Está prestes a sair o novo disco de Rodrigo Amado, TEATRO. Inaugura uma nova editora, a European Echoes, fundada e dirigida pelo saxofonista português. Inclui quatro temas gravados no Teatro Nacional de S. João, no Porto, na sessão que antecedeu o concerto que o trio de Rodrigo Amado (saxofones tenor e barítono), Kent Kessler (contrabaixo) e Paal Nielssen-Love (bateria) deu no Spectrum, ciclo de música improvisada, em Fevereiro de 2004. Esteticamente filiado numa longa descendência que vem de finais de 50 para cá, num movimento contínuo com altos e baixos que recrudesceu assinalavelmente a partir da década de 90, altura em que o free jazz conheceu um enorme impulso revitalizador, com epicentro simultâneo na Europa e nos EUA, Teatro foi gravado à primeira por músicos que nunca antes haviam tocado juntos enquanto trio. O resultado está à vista e impressiona favoravelmente a vários títulos, de que destacaria a fluidez discursiva, a qualidade musical e o elevado nível de coesão e interacção.

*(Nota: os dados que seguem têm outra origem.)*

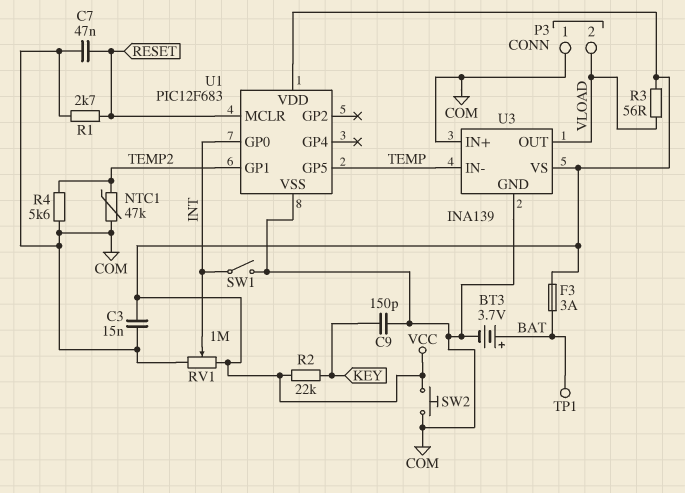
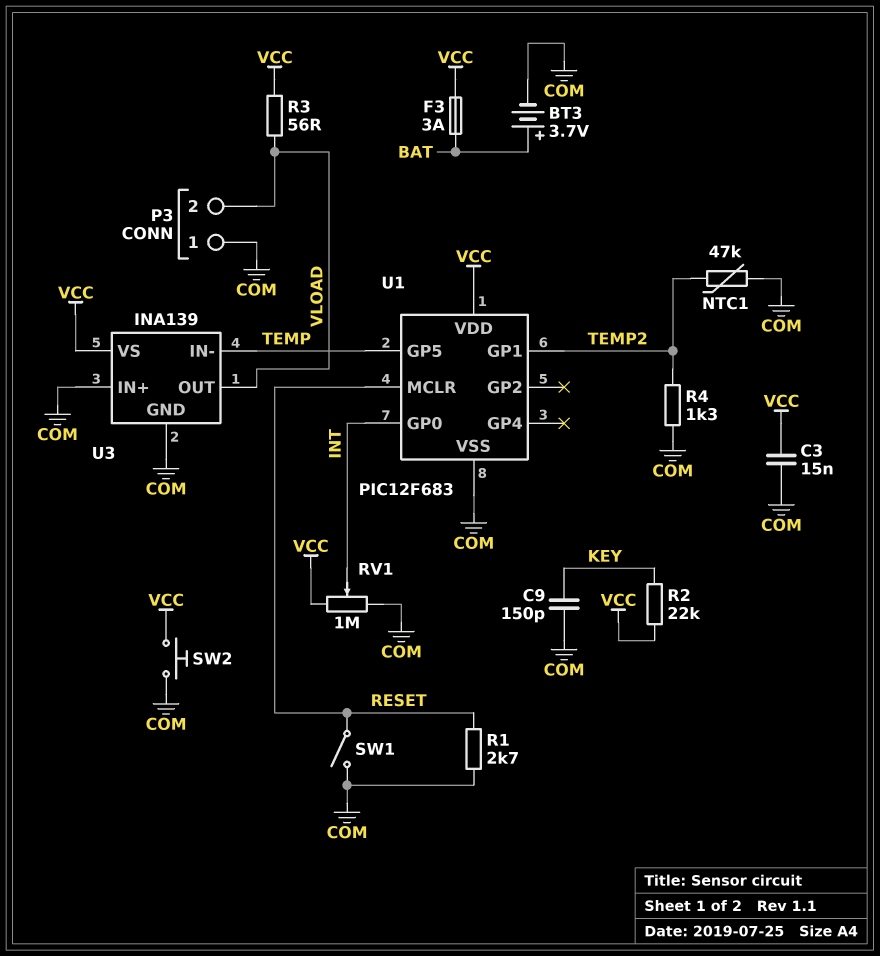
C7: 47nF (COM, RESET) -> none
R4: 5.6k (COM, TEMP2) -> 1.3k (COM, TEMP2)
SW1: switch (COM, INT) -> switch (COM, RESET)
TP1: test point (BAT) -> none

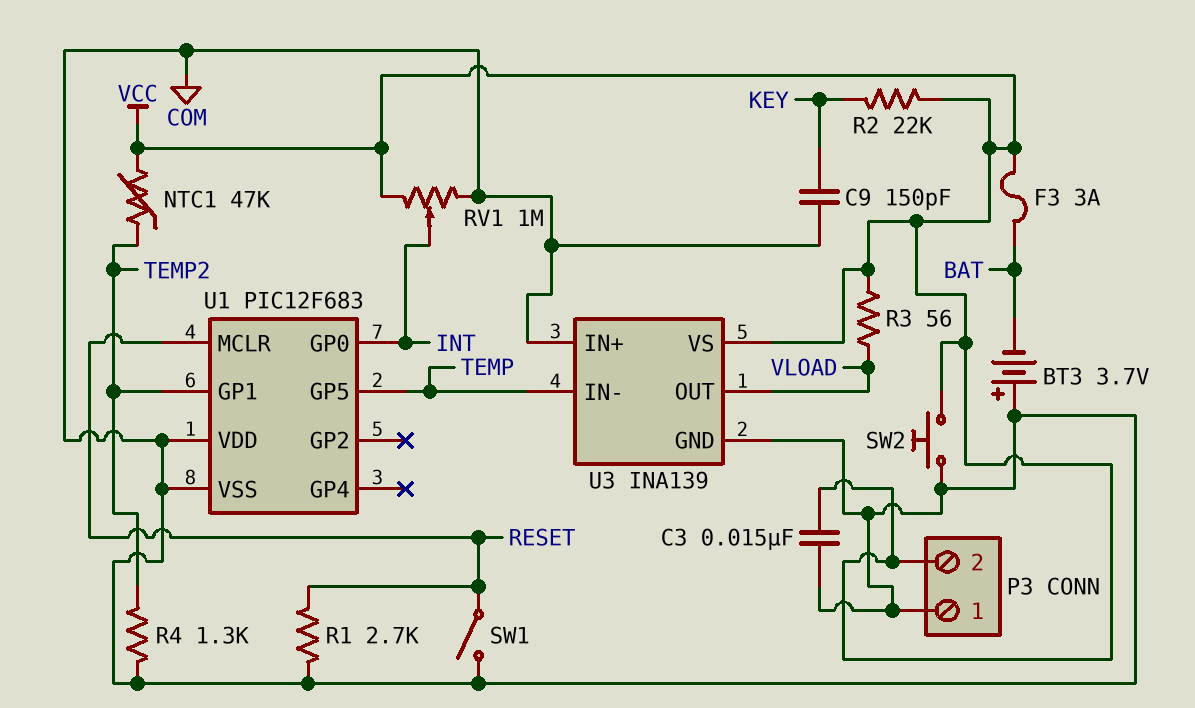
BT3: 3.7V (plus BAT, minus COM) -> 3.7V (plus COM, minus BAT)
NTC1: 47k (COM, TEMP2) -> 47k (TEMP2, VCC)
P3 pin 2: VLOAD -> VCC
U1 pin VDD: VCC -> COM

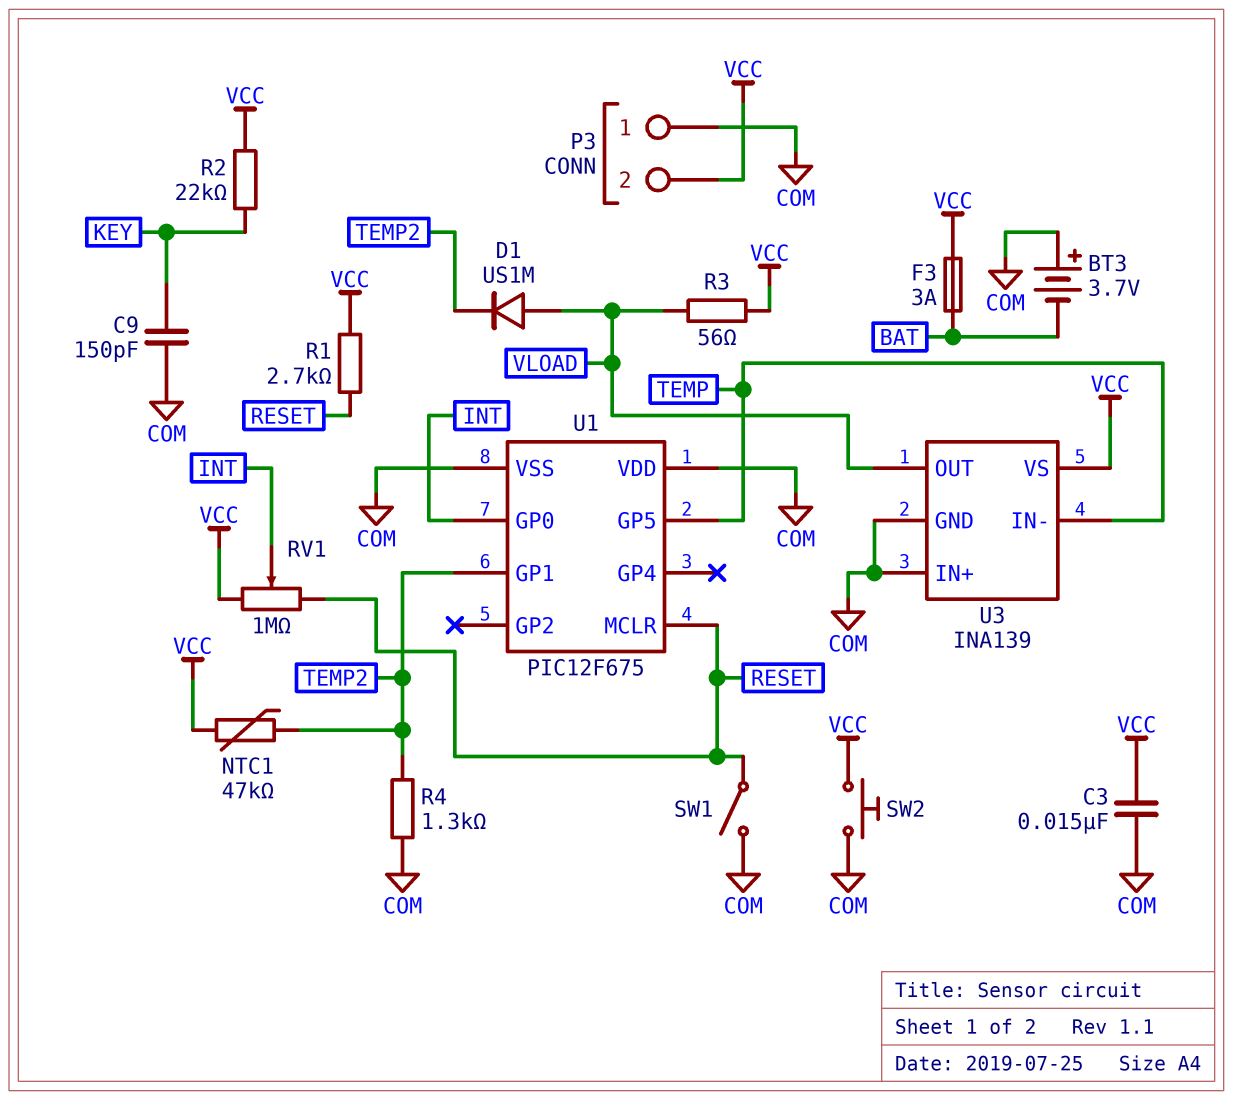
D1: none -> diode US1M (A VLOAD, K TEMP2)
R1: 2.7k (COM, RESET) -> 2.7k (RESET, VCC)
RV1: 1M (COM, VCC, wiper INT) -> 1M (RESET, VCC, wiper INT)
U1: PIC12F683 -> PIC12F675

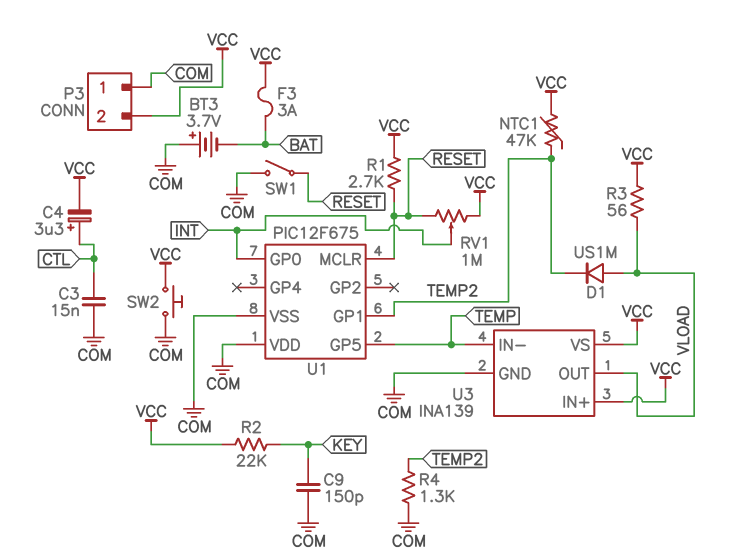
C3: 15nF (COM, VCC) -> 15nF (COM, CTL)
C4: none -> 3.3uF (plus CTL, minus VCC)
U3 pin IN+: COM -> VCC

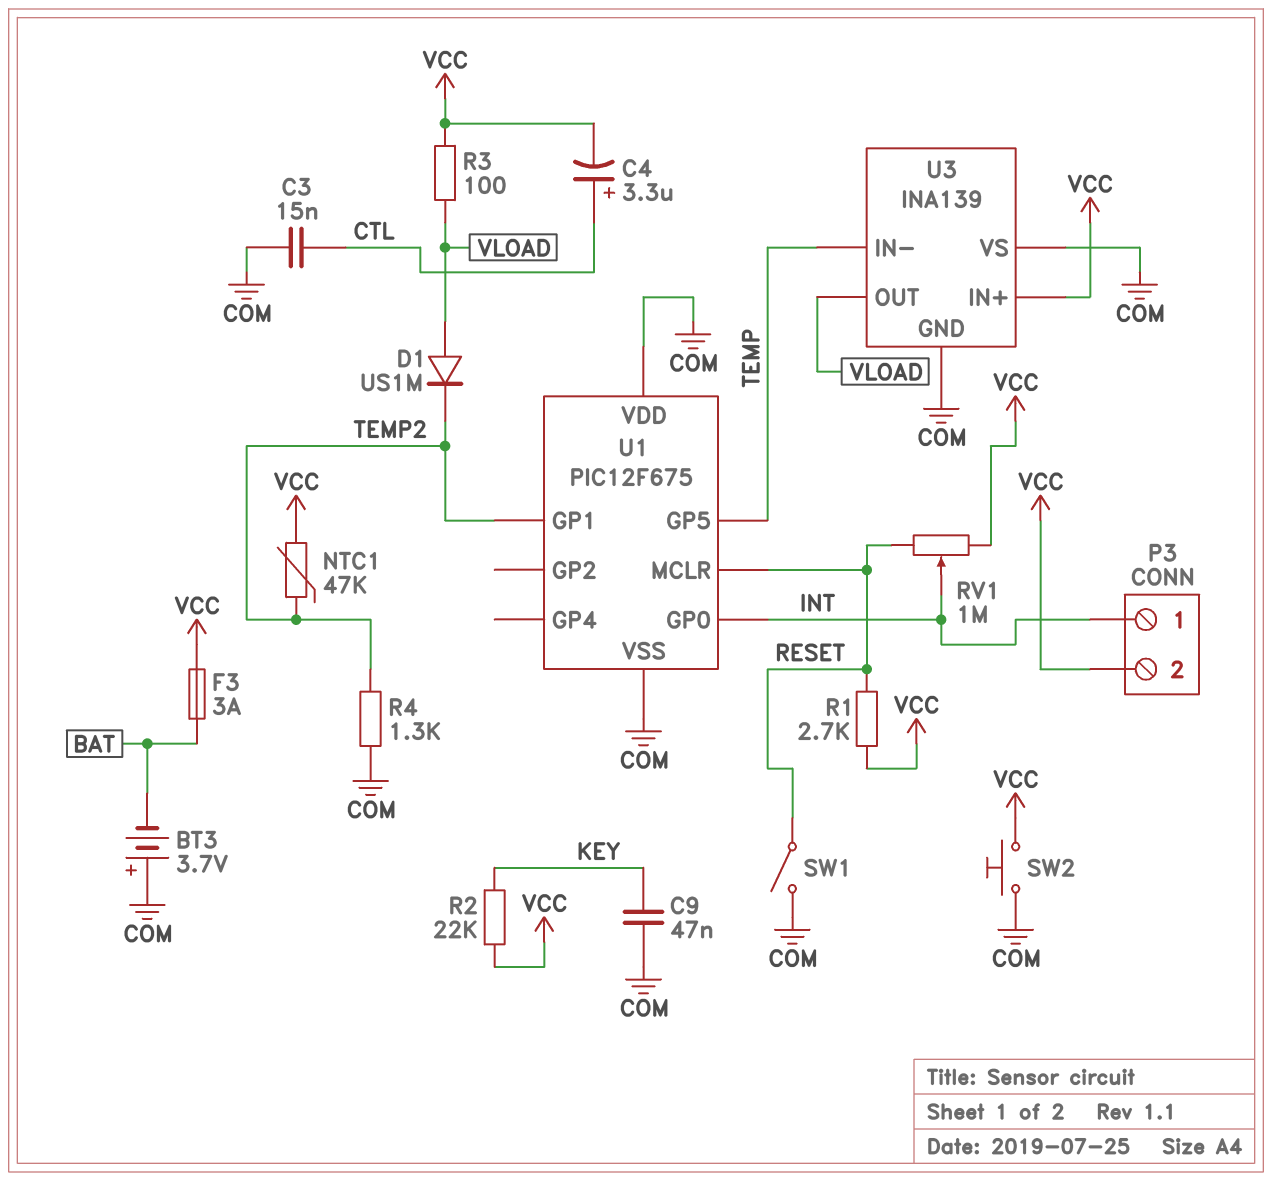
C9: 150pF (COM, KEY) -> 47nF (COM, KEY)
P3 pin 1: COM -> INT
R3: 56 (VCC, VLOAD) -> 100 (VCC, VLOAD)
U3 pin VS: VCC -> COM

De fio a pavio sente-se que os músicos se instigam reciprocamente a progredir, sem acerto prévio, em insuspeitas direcções, confiando apenas na intuição e na experiência uns dos outros. Receita falível, é certo, mas quando em boas mãos, funciona e gera resultados como os que se podem ouvir em Teatro.

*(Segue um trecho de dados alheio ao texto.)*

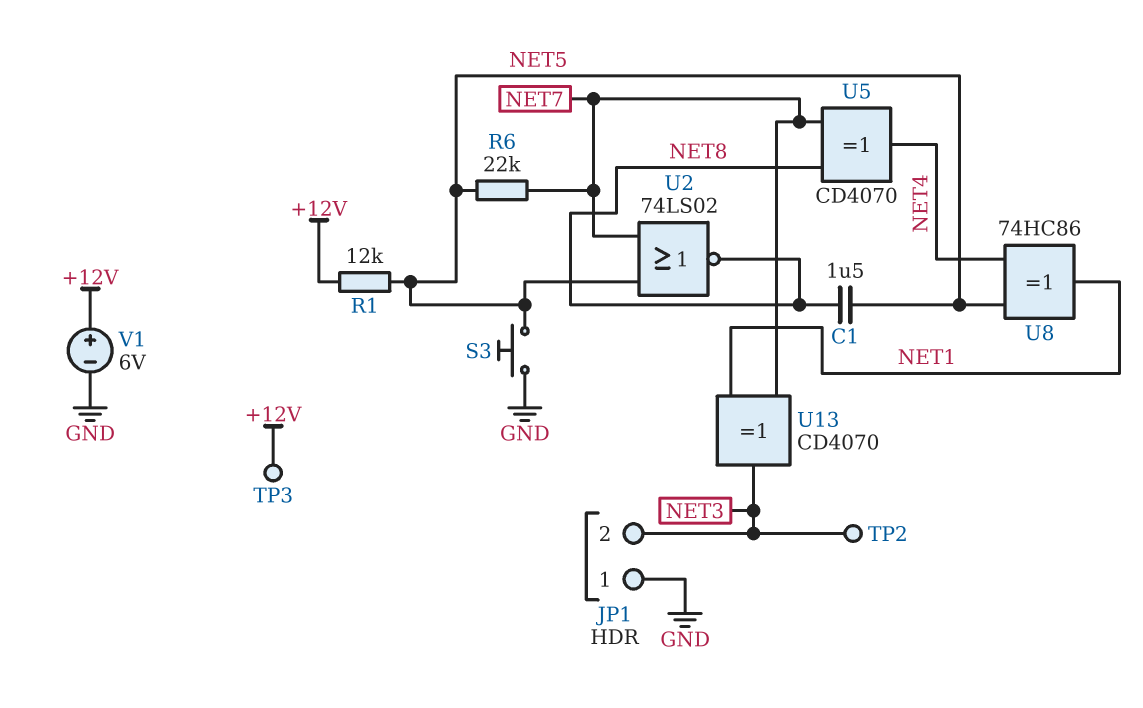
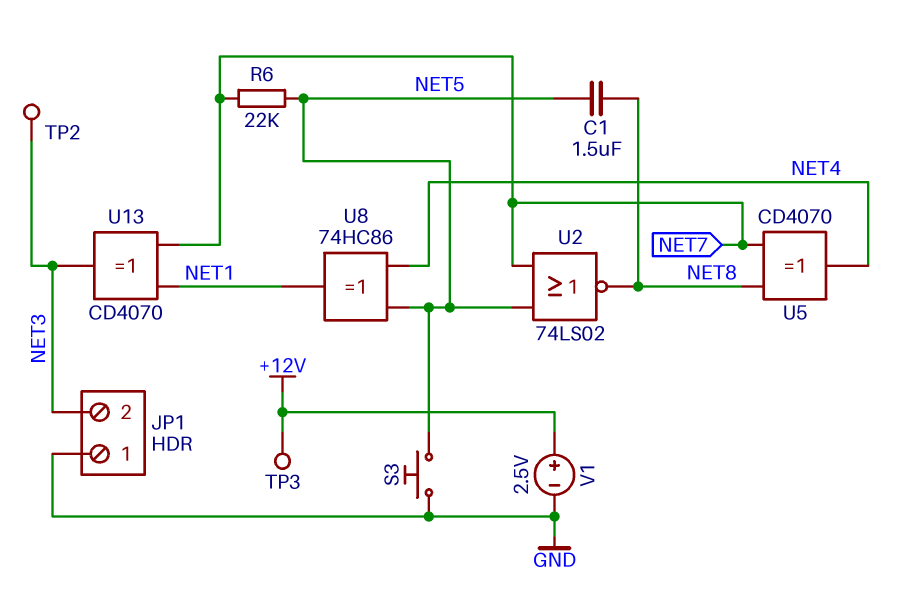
R1: 12k (+12V, NET5) -> none
V1: 6V (plus +12V, minus GND) -> 2.5V (plus +12V, minus GND)

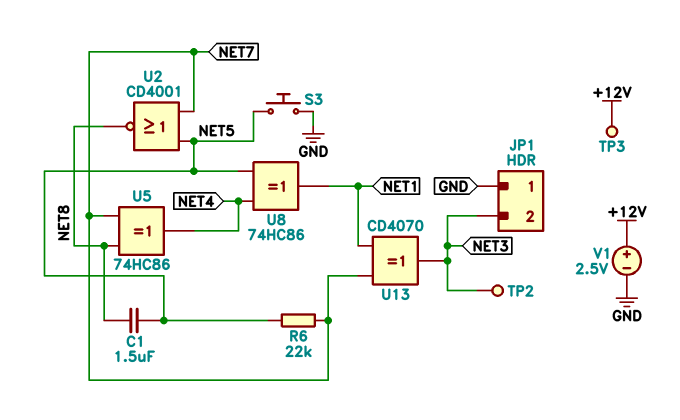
U2: NOR 74LS02 (in NET5, in NET7, out NET8) -> NOR CD4001 (in NET5, in NET7, out NET8)
U5: XOR CD4070 (in NET7, in NET8, out NET4) -> XOR 74HC86 (in NET7, in NET8, out NET4)

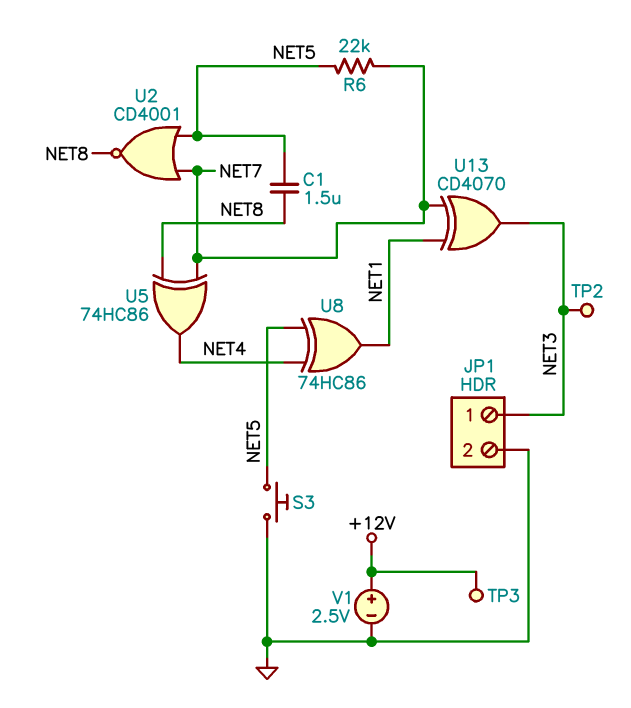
JP1 pin 1: GND -> NET3
JP1 pin 2: NET3 -> GND

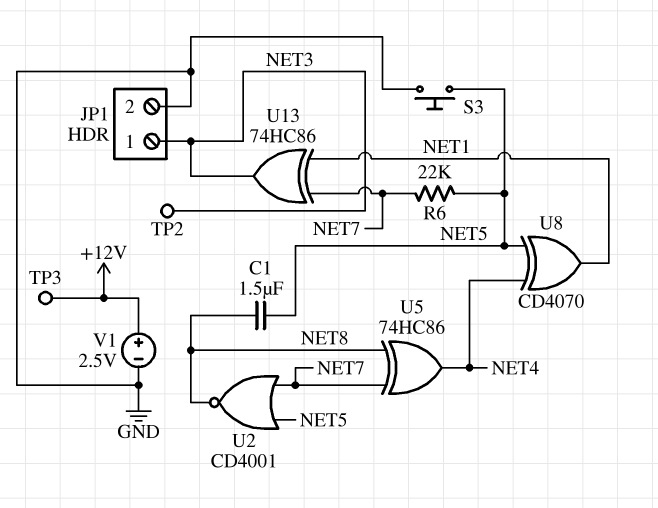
U8: XOR 74HC86 (in NET4, in NET5, out NET1) -> XOR CD4070 (in NET4, in NET5, out NET1)
U13: XOR CD4070 (in NET1, in NET7, out NET3) -> XOR 74HC86 (in NET1, in NET7, out NET3)

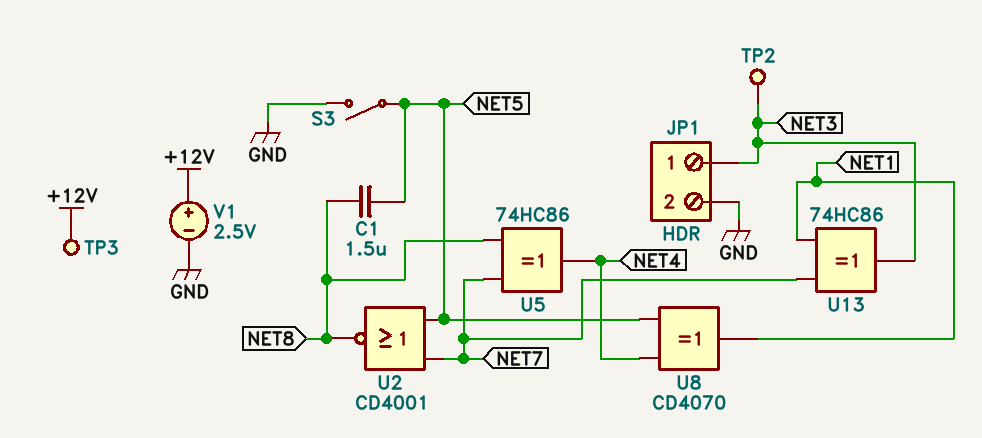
R6: 22k (NET5, NET7) -> none
S3: button (GND, NET5) -> switch (GND, NET5)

Do local de gravação, aos títulos, tudo remete para o universo teatral, imaginário reforçado pela dedicatória ao avô de Rodrigo Amado, Fernando Amado (1899-1968), dramaturgo, encenador, crítico, professor e entusiasta do teatro amador.
Tema a tema, o disco conta-se em quatro composições instantâneas, da introdutória The Iconoclast (19’30), em que o saxofonista começa por enunciar uma melodia simples, ao estilo de Fred Anderson, a dar o mote classizante, e a toma depois como pretexto para se lançar nos braços da improvisação livre, impulsionado pelo fluxo rítmico de Kessler e Nielssen-Love ao longo dos vários andamentos. Depois de um breve interlúdio, passa-se a Pandora's Box (16’30), em que a urgência de dizer dita o tempo mais rápido. Seguem-se Teatro (7’16) e Chasin’ Pirandello (5’59), temas que sintetizam e consolidam as ideias antes explanadas. Rodrigo Amado, afirmativo e a soprar com gana e convicção, opta nas duas composições finais por trocar o saxofone tenor pelo barítono, mantendo o discurso a meia-voz, lume brando que melhor serve os propósitos do trio. Da placidez contemplativa à imparável avalanche rítmica, ricos e variados são os ambientes em que se constrói a vida de que o disco capta e retém o pulsar instantâneo.
Disco de free jazz maduro, de base melódica, “Teatro” deixa uma impressão agradável e duradoura no ouvinte. Um clássico moderno “em cena” dentro de pouco tempo na novel European Echoes. Grafismo de Rui Garrido. Fotografia de Joaquim Mendes.